Description

Hepatitis E, which is caused by the hepatitis E virus (HEV), cannot be distinguished reliably from other forms of acute viral hepatitis except by specific serologic testing.

Occurrence

HEV, which is transmitted by the fecal-oral route, occurs both in epidemic and sporadic forms. Transmission is associated primarily with ingestion of fecally contaminated drinking water. The potential for HEV transmission from contaminated food is still under investigation, and there is no evidence of transmission by percutaneous or sexual exposures (1,2).

Hepatitis E occurs primarily in adults. The highest rates of symptomatic disease (jaundice) have been reported in young to middle-aged adults. Lower disease rates in younger age groups may be the result of subclinical HEV infection. Chronic infection does not occur (1).

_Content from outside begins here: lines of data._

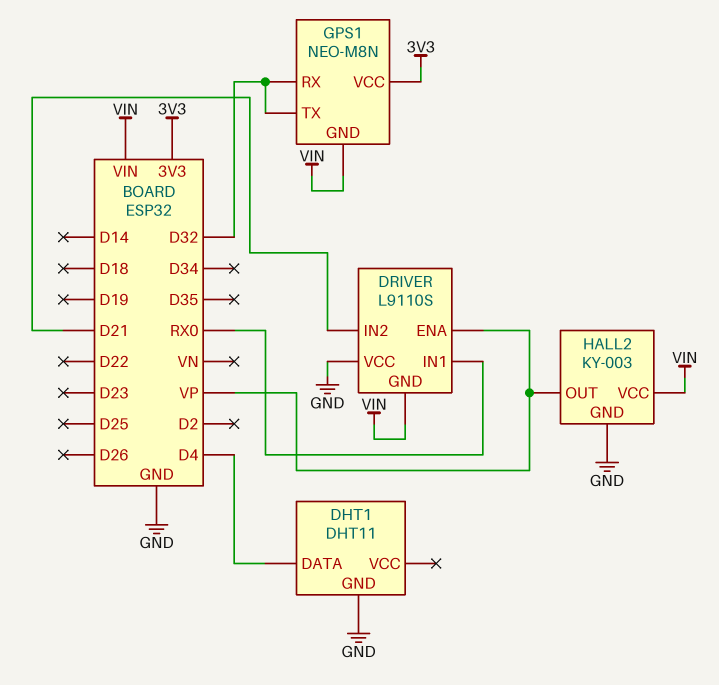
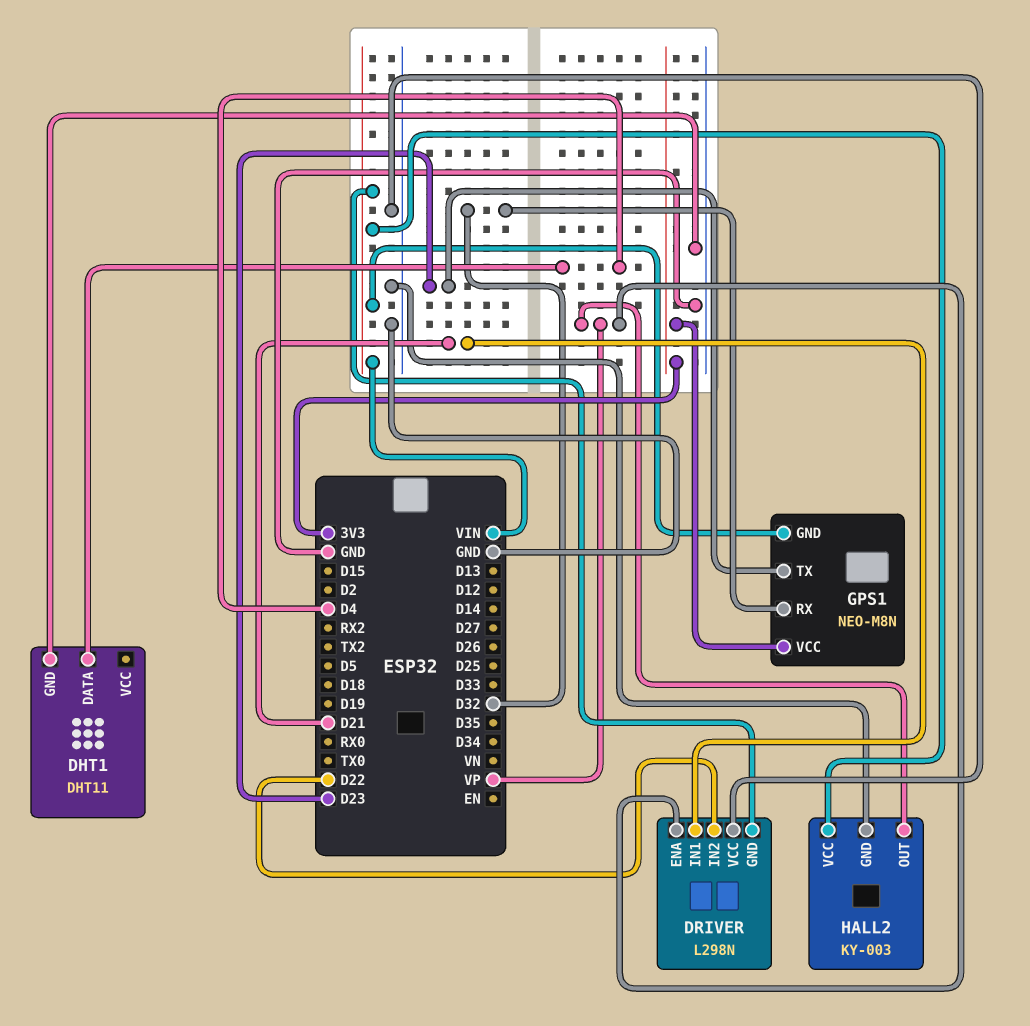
DRIVER: L9110S -> L298N
DRIVER pin IN1: RX0 -> D21
DRIVER pin IN2: D21 -> D22
GPS1 pin TX: D32 -> D23

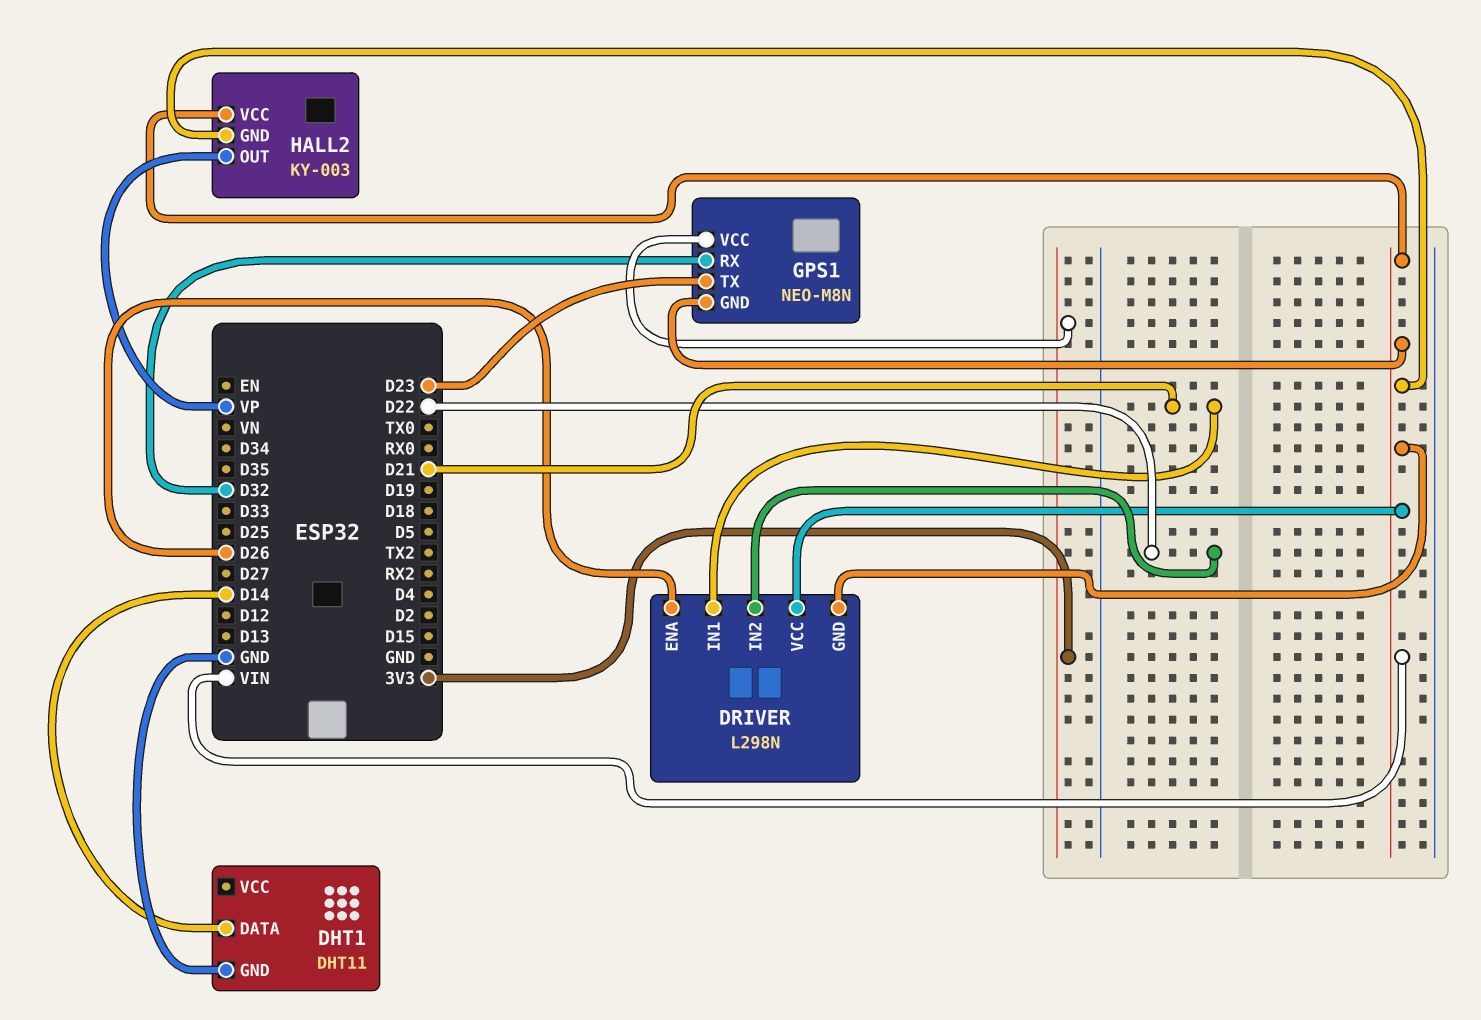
DHT1 pin DATA: D4 -> D14
DRIVER pin ENA: VP -> D26
DRIVER pin VCC: GND -> VIN
HALL2 pin GND: GND -> VIN

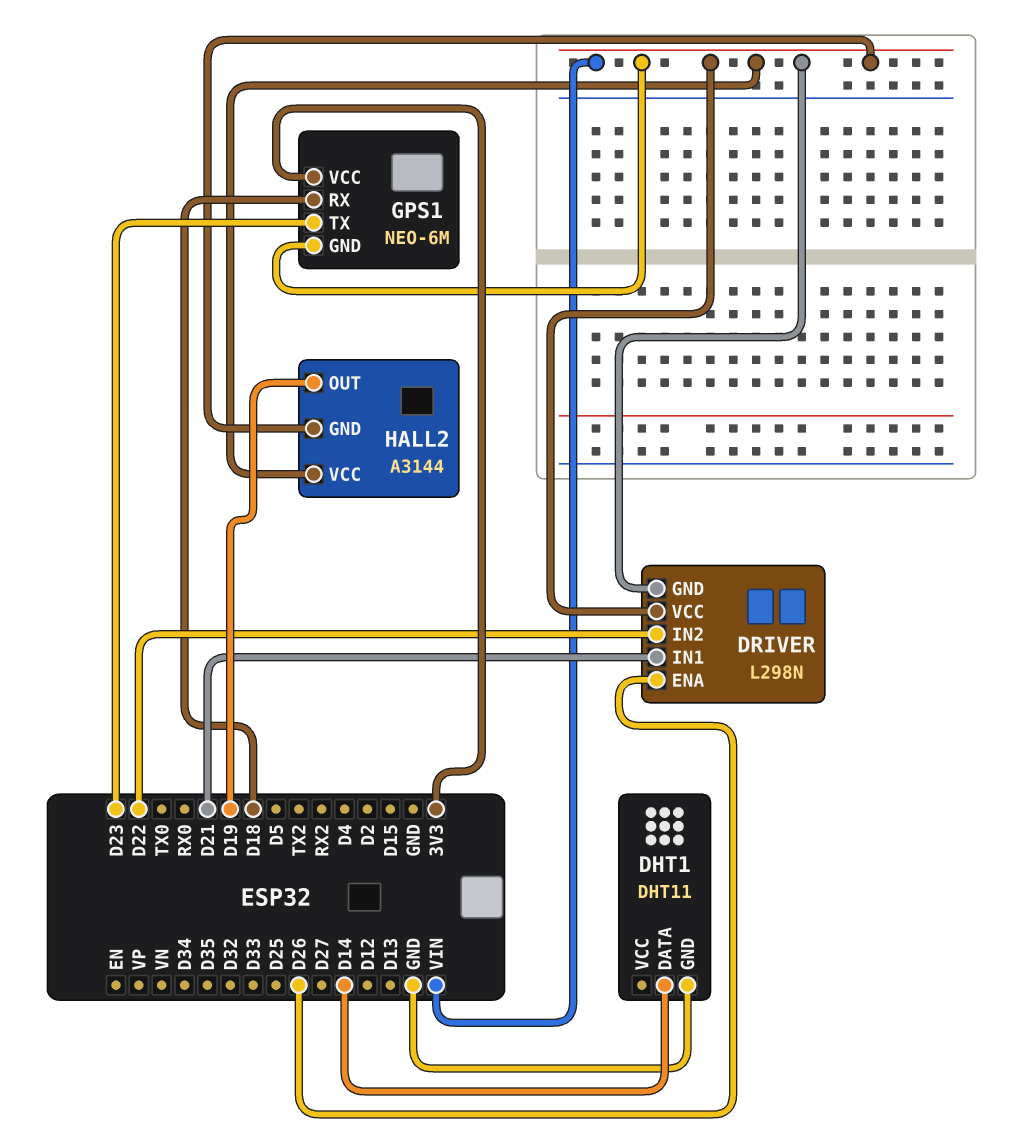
GPS1: NEO-M8N -> NEO-6M
GPS1 pin RX: D32 -> D18
HALL2: KY-003 -> A3144
HALL2 pin OUT: VP -> D19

Epidemics and sporadic cases of hepatitis E have been reported from areas of Asia (Afghanistan, Bangladesh, Burma [Myanmar], China, India, Indonesia, Kazakhstan, Kyrgyzstan, Malaysia, Mongolia, Nepal, Pakistan, Tajikistan, Turkmenistan, and Uzbekistan), Mexico, the Middle East, Northern Africa, and sub-Saharan Africa. No outbreaks have been recognized in Europe, the United States, Australia, or South America (1). Hepatitis E usually occurs in persons who travel to or live in an endemic area. However, five cases have been identified in U.S. residents who had no history of recent international travel (3). Studies are in progress to determine if hepatitis E is an endemic disease in the United States.

Risk for Travelers

The incidence of hepatitis E among travelers is unknown but likely low. As with hepatitis A, risk for infection is highest for those who frequently eat or drink in settings of poor sanitation (4,5).

Clinical Presentation

The incubation period averages 40 days (range 15-60 days). Signs and symptoms, if they occur, include fatigue, loss of appetite, nausea, abdominal pain, and fever. Most patients with hepatitis E have a self-limiting course. Hepatitis E has a low (0.5%-4.0%) case-fatality rate in the general population. Fulminant hepatitis, however, is more commonly associated with hepatitis E than with other types of viral hepatitis, particularly among pregnant women in the second or third trimester. Fetal loss is common. Case-fatality rates as high as 15%-25% have been reported among pregnant women. Perinatal transmission of HEV has also been reported (1).

No FDA-approved diagnostic test is available, although some U.S. commercial laboratories offer serologic tests for HEV infection. Several of these tests have been shown to perform well in detecting anti-HEV in known positive sera, such as from travelers to an HEV-endemic country who develop acute hepatitis but have negative test results for other potential infectious and noninfectious causes of hepatitis. However, these tests provide highly discordant results when used on panels of U.S. blood donor sera, indicating that use of currently available serologic tests in persons without signs or symptoms of hepatitis and recent travel to an endemic country is unreliable, and results in this setting should be interpreted with caution (2,6,7).

Prevention

Vaccines to prevent hepatitis E are being developed, but none are yet available. Immune globulin prepared from plasma collected in HEV- endemic areas has not been effective in preventing clinical disease during HEV outbreaks. IG prepared from plasma collected from parts of the world where HEV is not an endemic disease such as the US is unlikely to be effective (5). The best prevention of infection is to avoid potentially contaminated water and food and use measures recommended to prevent hepatitis A and other enteric infections.

Treatment

No specific treatment is available for hepatitis E. Treatment is supportive.

References

1. Labrique AB, Thomas DL, Stoszek SK, Nelson KE. Hepatitis E: an emerging infectious disease. Epidemiol Rev. 1999;21:162-79.
2. Emerson SU, Purcell RH. Hepatitis E virus. Rev Med Virol. 2003;13:145-54.
3. Amon JJ, Drobeniuc J, Bower WA, Magana JC, Escobedo MA, Williams IT, et al. Locally acquired hepatitis E virus infection, El Paso, Texas. J Med Virol. 2006;78:741-6.
4. CDC. Hepatitis E among U.S. travelers, 1989-1992. MMWR Morbid Mortal Wkly Rep. 1993;42:1-4.
5. Schwartz E, Jenks NP, Van Damme P, Galun E. Hepatitis E virus infection in travelers. Clin Infect Dis. 1999;29:1312-4.
6. Mast EE, Alter MJ, Holland PV, Purcell RH. Evaluation of assays for antibody to hepatitis E virus by a serum panel. Hepatology. 1998;27:857-61.
7. Mast EE, Kuramoto IK, Favorov MO, Schoening VR, Burkholder BT, Shapiro CN, et al. Prevalence of and risk factors for antibody to hepatitis E virus seroreactivity among blood donors in Northern California. J Infect Dis. 1997;176:34-40.